NSW urged to consider private cash for big infrastructure

A senior NSW minister says the state government should consider using more private capital to bankroll its major infrastructure pipeline as new analysis suggests close to $50 billion worth of big projects can be financed privately.

As the NSW government prepares to push back several mega projects amid rising construction costs and wider economic uncertainty, the state is being urged to consider using more private cash, including superannuation, to deliver on its big building promises.

Close to $50 billion worth of projects in NSW could use private funding, according to new research.Credit:Kate Geraghty

Infrastructure Partnerships Australia, an industry think tank, estimates $48 billion worth of projects could be built using private capital in NSW, and $83 billion nationally.

Infrastructure Minister Rob Stokes said he was open to the idea of using private sector money to finance the state’s big builds if it made sense.

“We should be activating private capital to help us build transformative infrastructure sooner,” he told the Herald.

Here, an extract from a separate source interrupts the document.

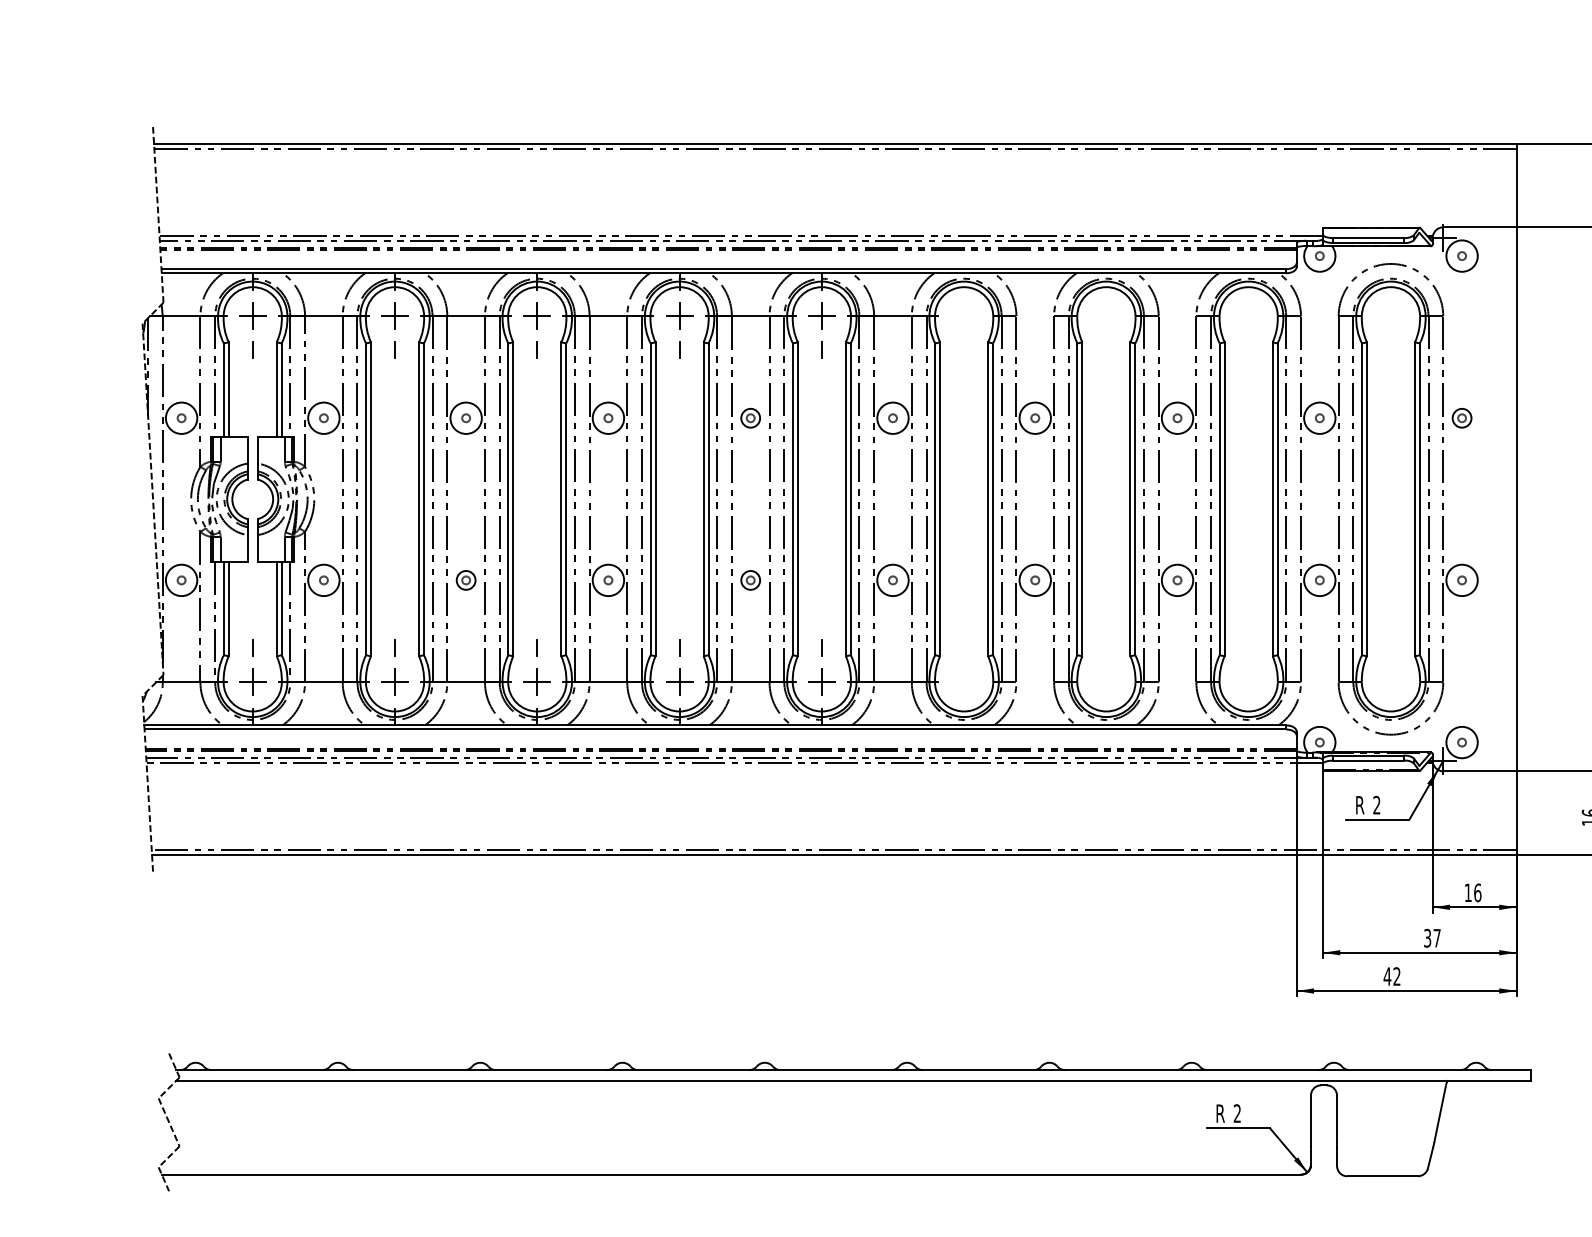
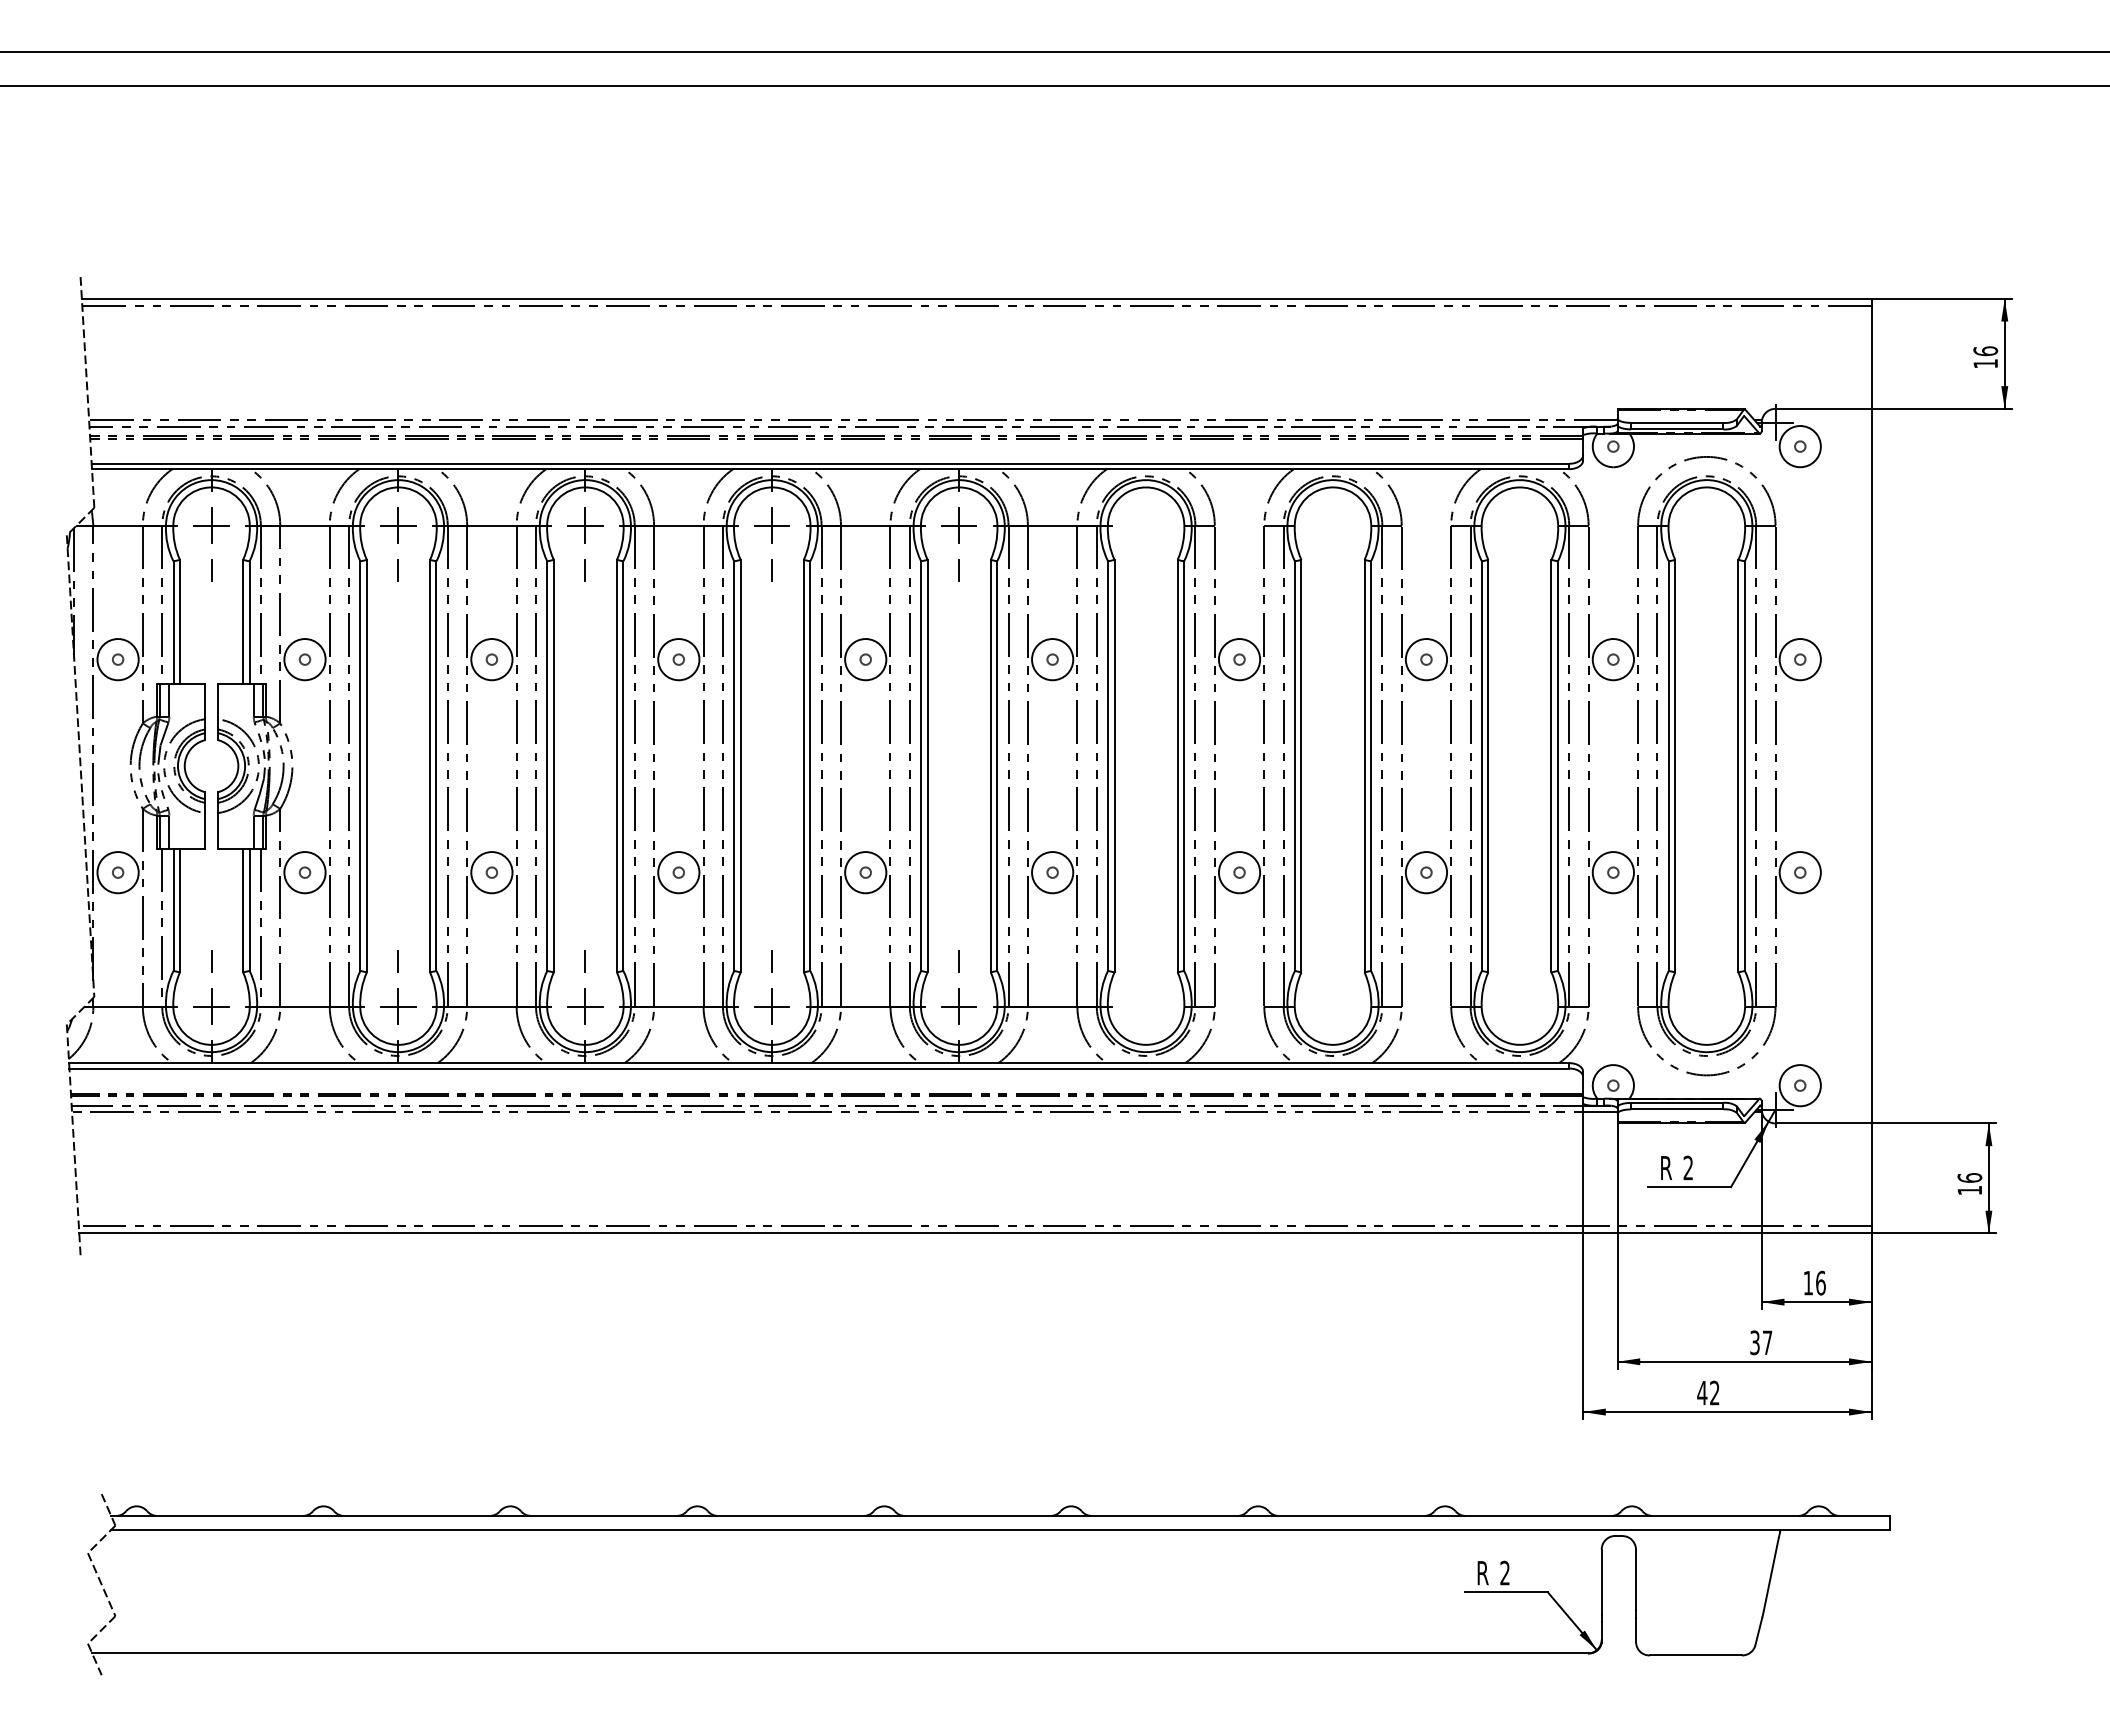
circle: (750, 418) -> (865, 659), size x1.67
circle: (1461, 418) -> (1799, 659), size x1.67
circle: (465, 580) -> (491, 872), size x1.67
circle: (750, 580) -> (865, 872), size x1.67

“The benefit of private capital means we can build infrastructure faster at lower cost to government. Of course, the trade-off is that the costs will need to be repaid by users over time.”

While the NSW government has used private capital to fund infrastructure in the past through public–private partnerships (PPPs), including the Sydney CBD light rail, most of the state’s big builds have been publicly funded.

Infrastructure Partnerships Australia chief executive Adrian Dwyer said major projects could be built more efficiently with private capital, while freeing up taxpayer dollars to spend elsewhere.

“It’s almost become a cliché that we need to get more super and private capital invested in Australian infrastructure, but clichés don’t fund projects, dollars do,” Dwyer said.

“If governments are serious about this ambition, they need to start routinely considering the use of private capital in major infrastructure projects.”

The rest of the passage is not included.